When choosing longer identifier names, our name can include lowercase letters, symbols, numbers, and hyphens that separate words in the identifier, for example avg-of-speeds3. If you choose a longer name, try to be judicious in its length. Choosing overly verbose names impedes readability, especially in a functional language like Scheme, where we write many short, composable functions.

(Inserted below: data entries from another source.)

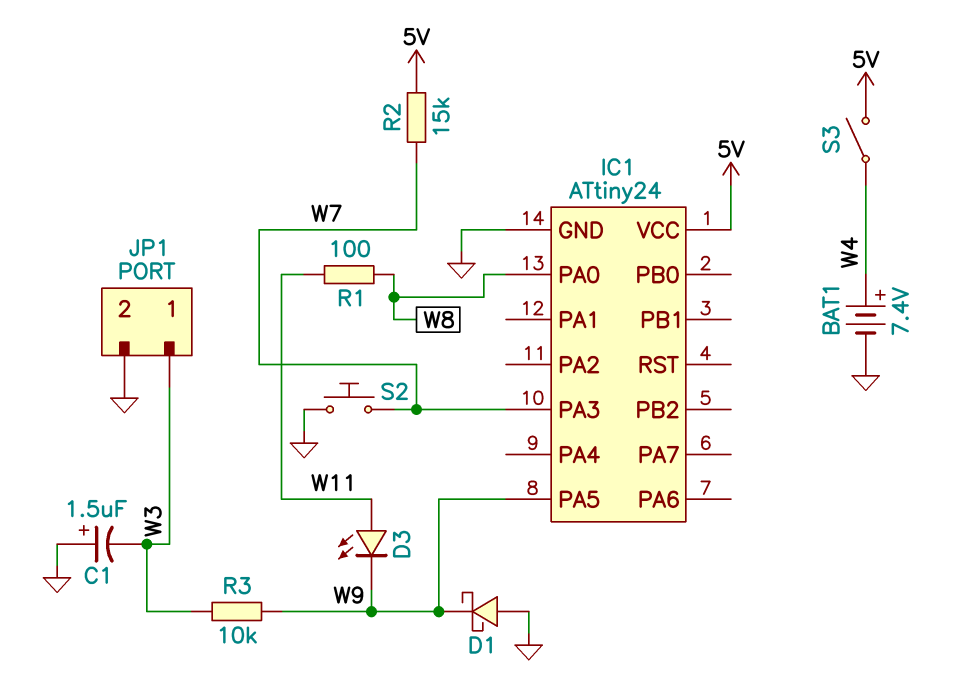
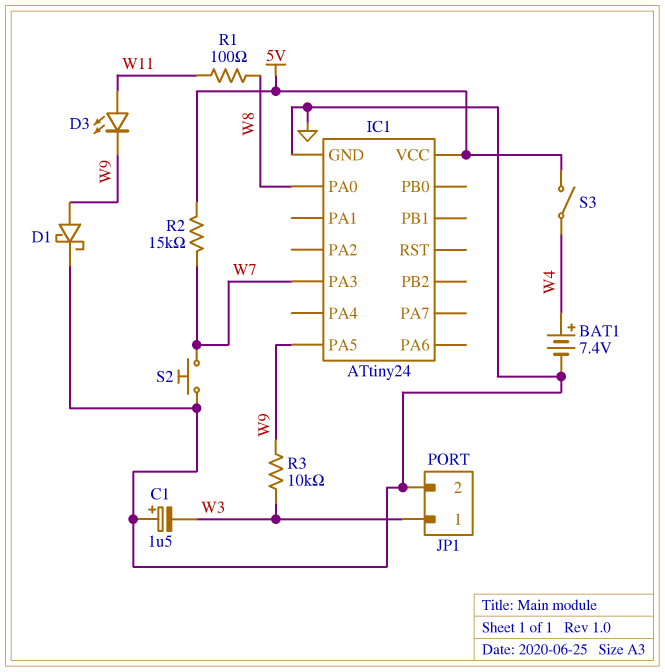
D1: schottky (A GND, K W9) -> schottky (A W9, K GND)

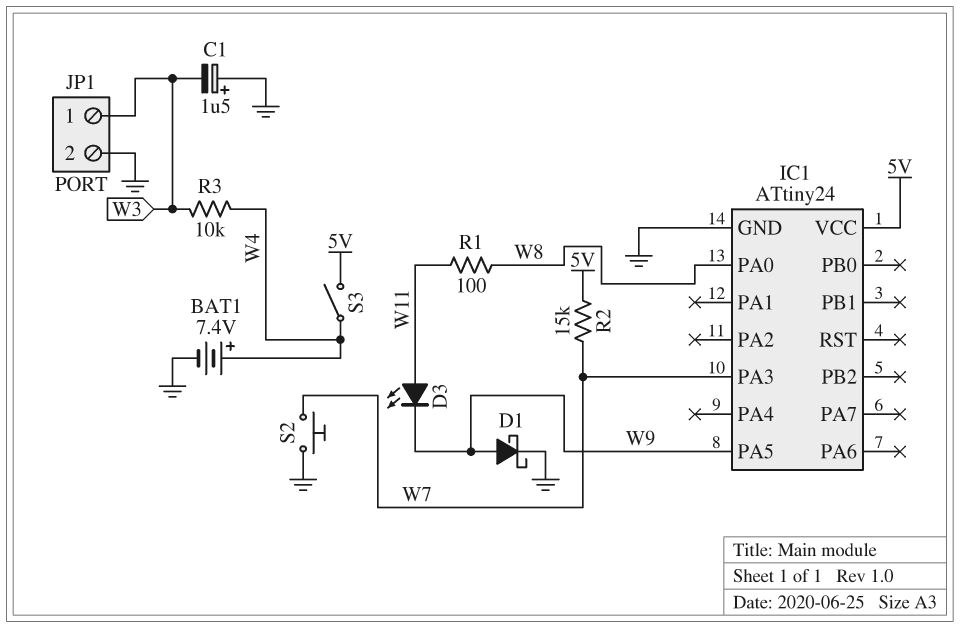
R3: 10k (W3, W9) -> 10k (W3, W4)

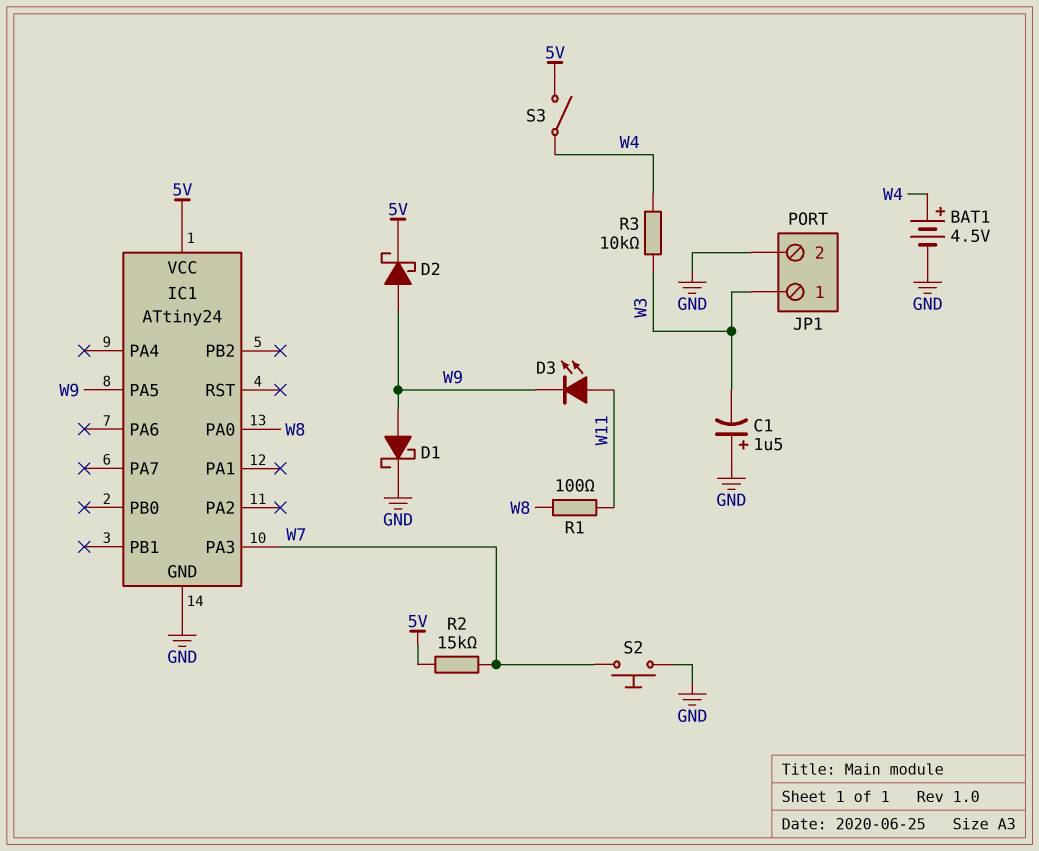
BAT1: 7.4V (plus W4, minus GND) -> 4.5V (plus W4, minus GND)
D2: none -> schottky (A W9, K 5V)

Additionally, there are several specific naming conventions that Scheme employs that you should adopt:

  • Functions that convert a value between types are usually named in the following form: from->to. For example, integer->string or picture->bits
  • Functions that return a boolean value, i.e., predicates, are named as a question ending in a question mark. For example, hungry? or flag-toggled?.

Comments

We should always document our top-level functions, i.e., defines of function type, using the documentation style introduced earlier in class. Most importantly, a function's comment should capture all of its preconditions, properties required of parameters, and postconditions, guarantees the function makes about its return value and side-effects if the preconditions are met. This is especially true if the preconditions and postconditions are not evident from the names given to the function and its parameters!

Inline documentation should be used whenever it is necessary to:

  • Explain the meaning of a piece of code where the meaning is not evident from simply understanding the constructs involved.
  • Give rationale for a non-standard design decision in the code.
  • Annotate a specific part of code for later development, e.g., a "bug" warning or "note."

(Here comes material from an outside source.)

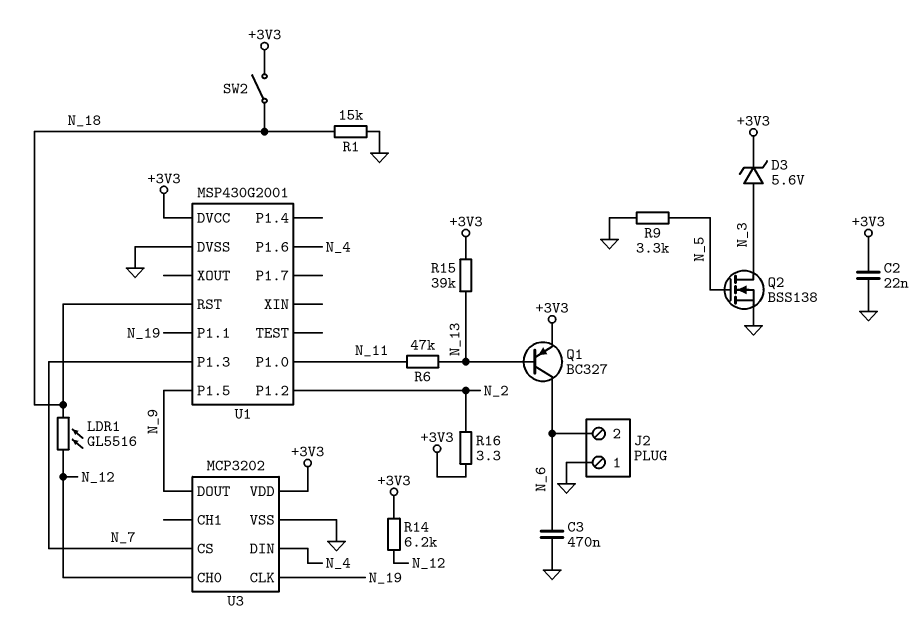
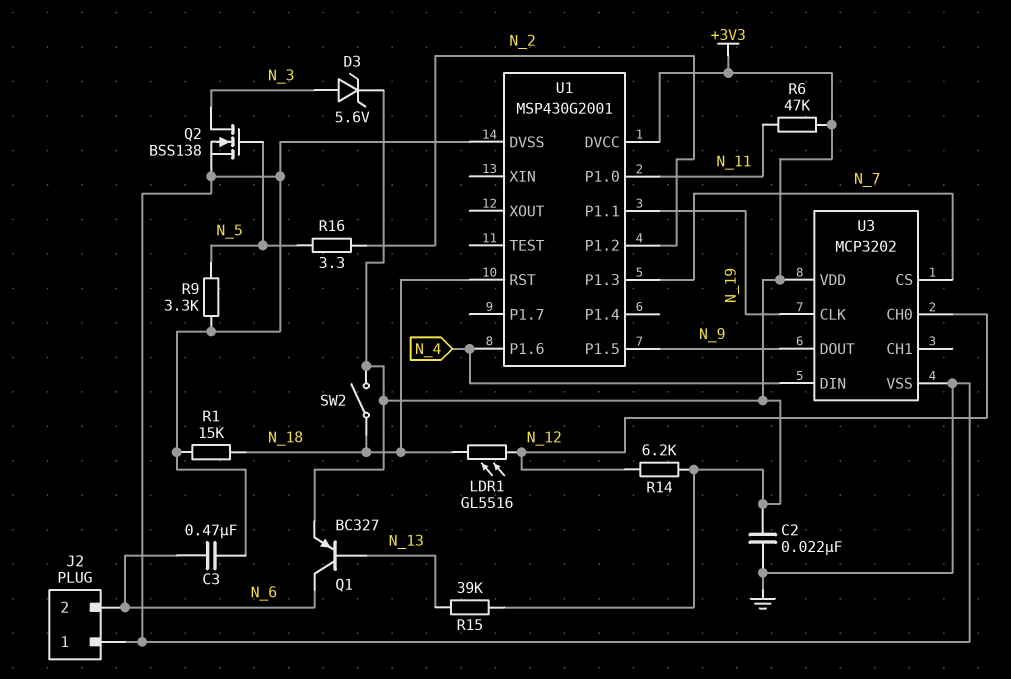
R6: 47k (N_11, N_13) -> 47k (+3V3, N_11)
R16: 3.3 (+3V3, N_2) -> 3.3 (N_2, N_5)

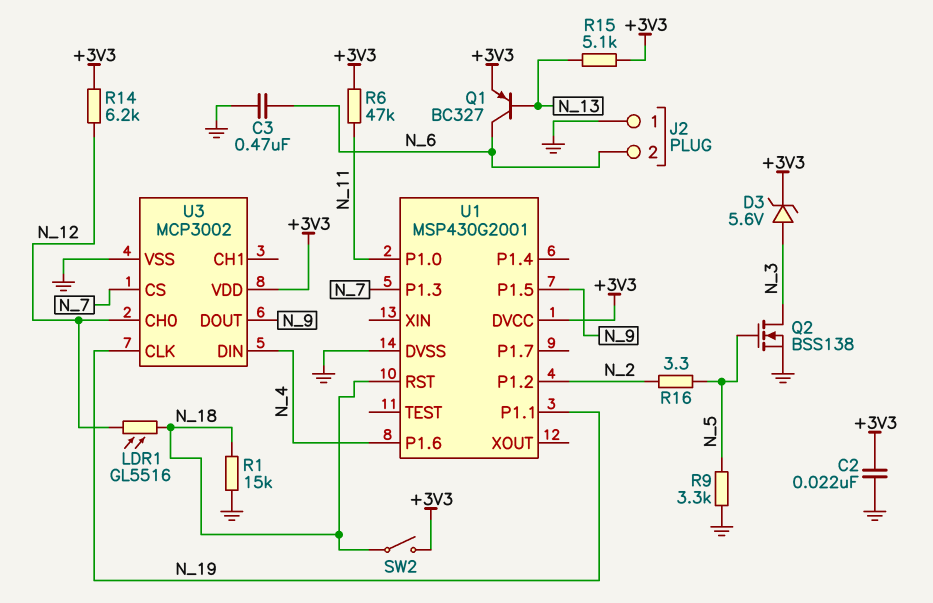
R15: 39k (+3V3, N_13) -> 5.1k (+3V3, N_13)
U3: MCP3202 -> MCP3002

One should not use documentation as a crutch for good naming and design. In other words, recall that our code should read like the solution to the problem at hand. One can better achieve that effect with good design choices rather than a long comment explaining what is happening in the program.

Design

Finally, there are some general design considerations you should keep in mind when writing your code.

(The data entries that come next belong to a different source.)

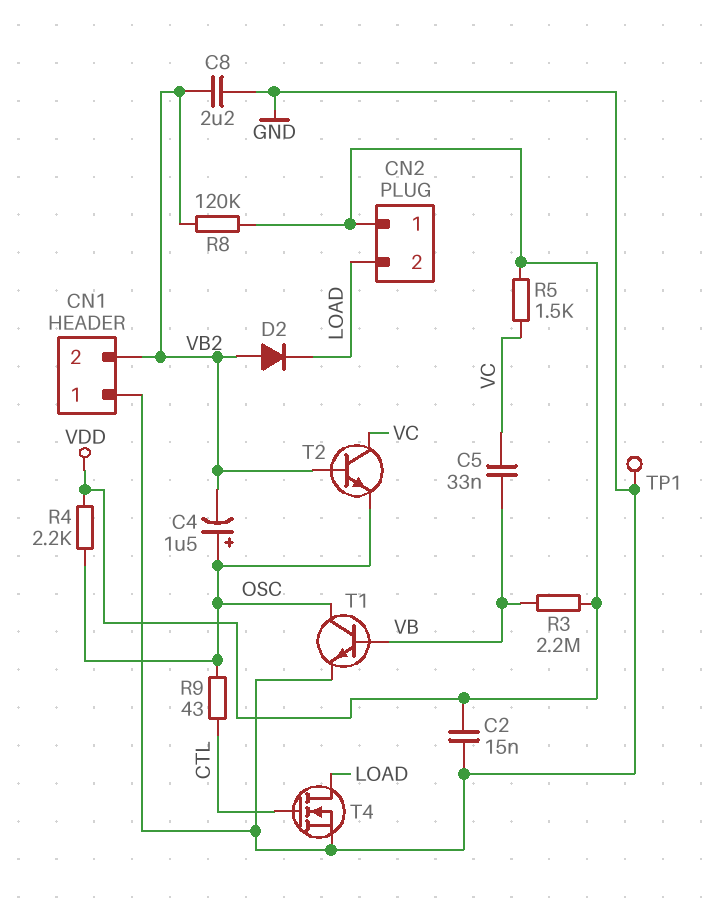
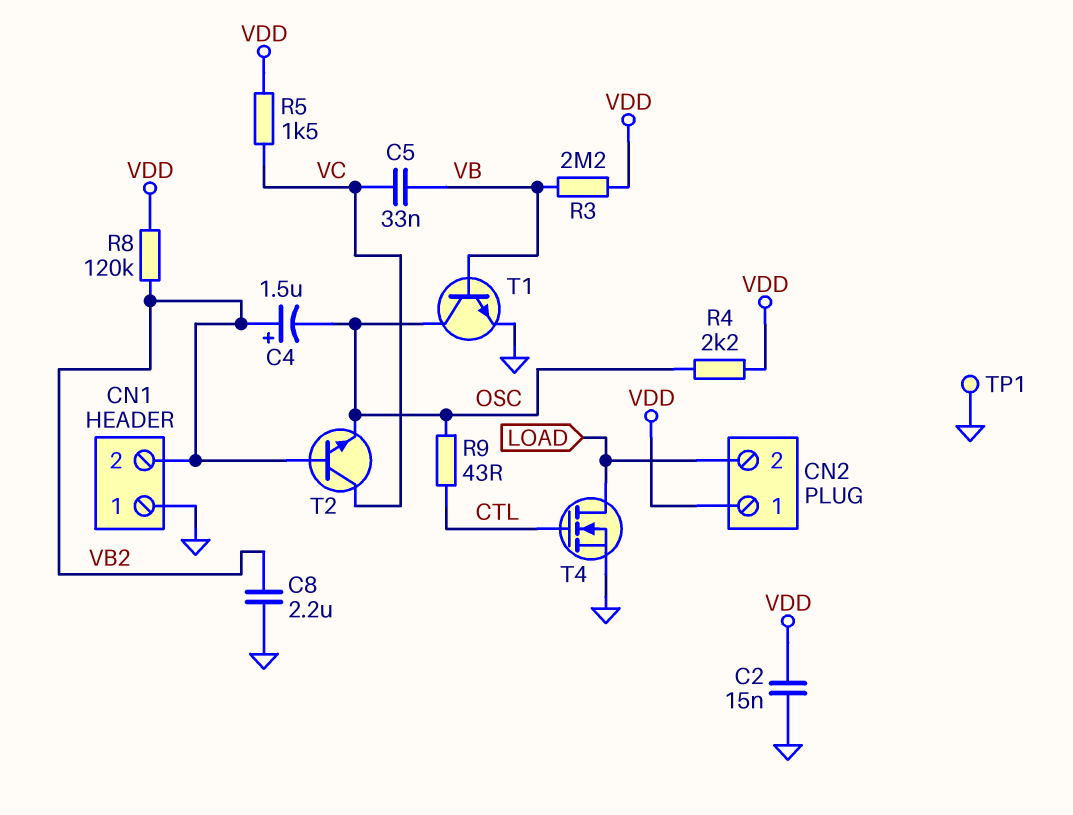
C4: 1.5uF (plus OSC, minus VB2) -> 1.5uF (plus VB2, minus OSC)
D2: diode (A VB2, K LOAD) -> none

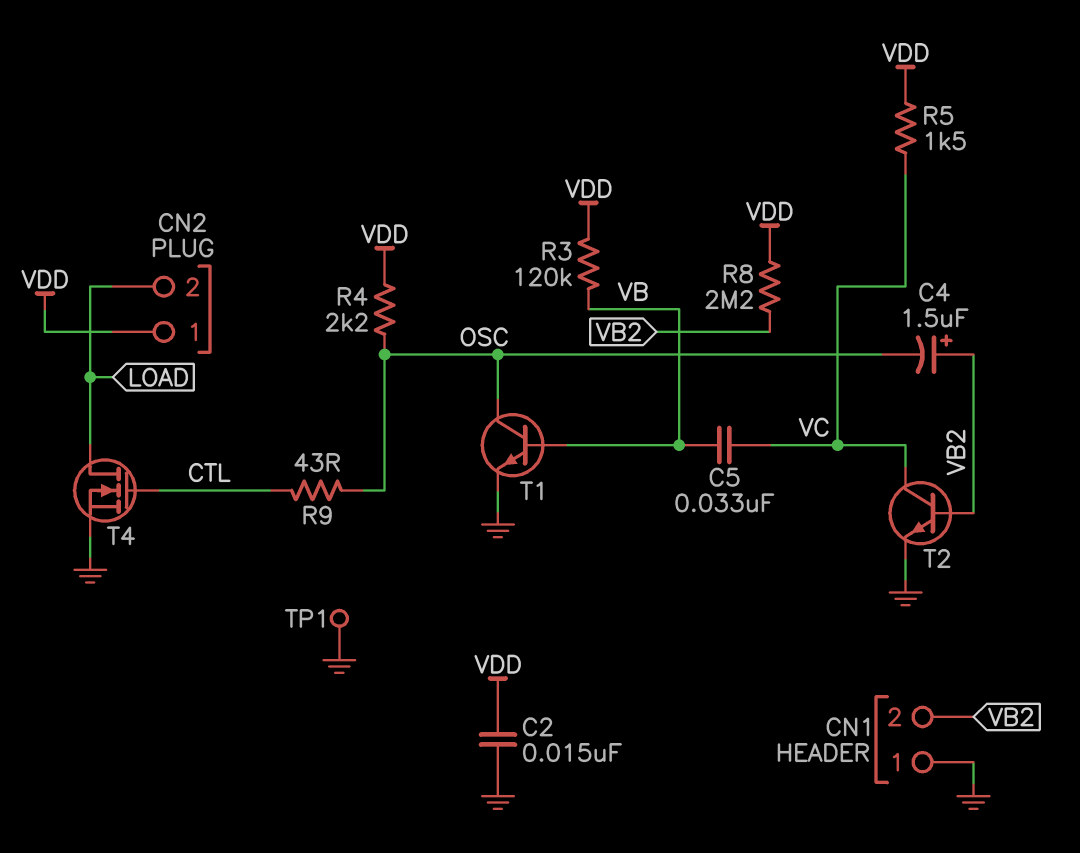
C8: 2.2uF (GND, VB2) -> none
R3: 2.2M (VB, VDD) -> 120k (VB, VDD)
R8: 120k (VB2, VDD) -> 2.2M (VB2, VDD)
T2: NPN (B VB2, C VC, E OSC) -> NPN (B VB2, C VC, E GND)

Decompose the problem and reduce redundancy

Use the various constructs of the language to break up a bigger problem into smaller problems. Favor having several functions with more specific, well-defined behavior over a single monolithic function that attempts to do everything itself. Additionally, as you decompose the problem, look to abstract away repeated code into functions that capture the redundancy.

Name local computations

Even if the computation is not repeated, use let and let* to name the whole "chunks" of your code with specific meaning. For example, in a multi-step computation, use let to name the intermediate portions of the computation.

Boolean Zen

If you have a boolean value, favor using the boolean directly over a functionally equivalent conditional. For example, if b is an expression of boolean type, then:

  • (if b #t #f) is equivalent to b.
  • (if b #f #t) is equivalent to not b.

Favor anonymous function tools over lambdas and nested function application

Whenever possible, use compose/o and section instead of hand-defining functions that closely mimic the behavior of one or more existing functions. Additionally, when a series of function applications can be thought of a pipeline, i.e., the outputs of one function directly go into the inputs of another, use the pipeline |> function.

Reading self-check

Self-check #1: Fix-ups (‡)

Consider the following poorly-formatted top-level function:

;;; (q a t f) -> string?
;;;   a : string? the player's name
;;;   t : number? the player's first score
;;;   f : number? the player's second score
;;; Returns a string that contains a report of the player's
;;; performance in the game.
      (define q
(lambda (a t f)
  (cond [(< (+ t f) 100) (string-append a " did poorly")])
[(= (+ t f) 100) (string-append a " is doing ok")] [else (string-append a " is great!")])))

Reformat the function to adhere to the style guidelines outlined in this reading!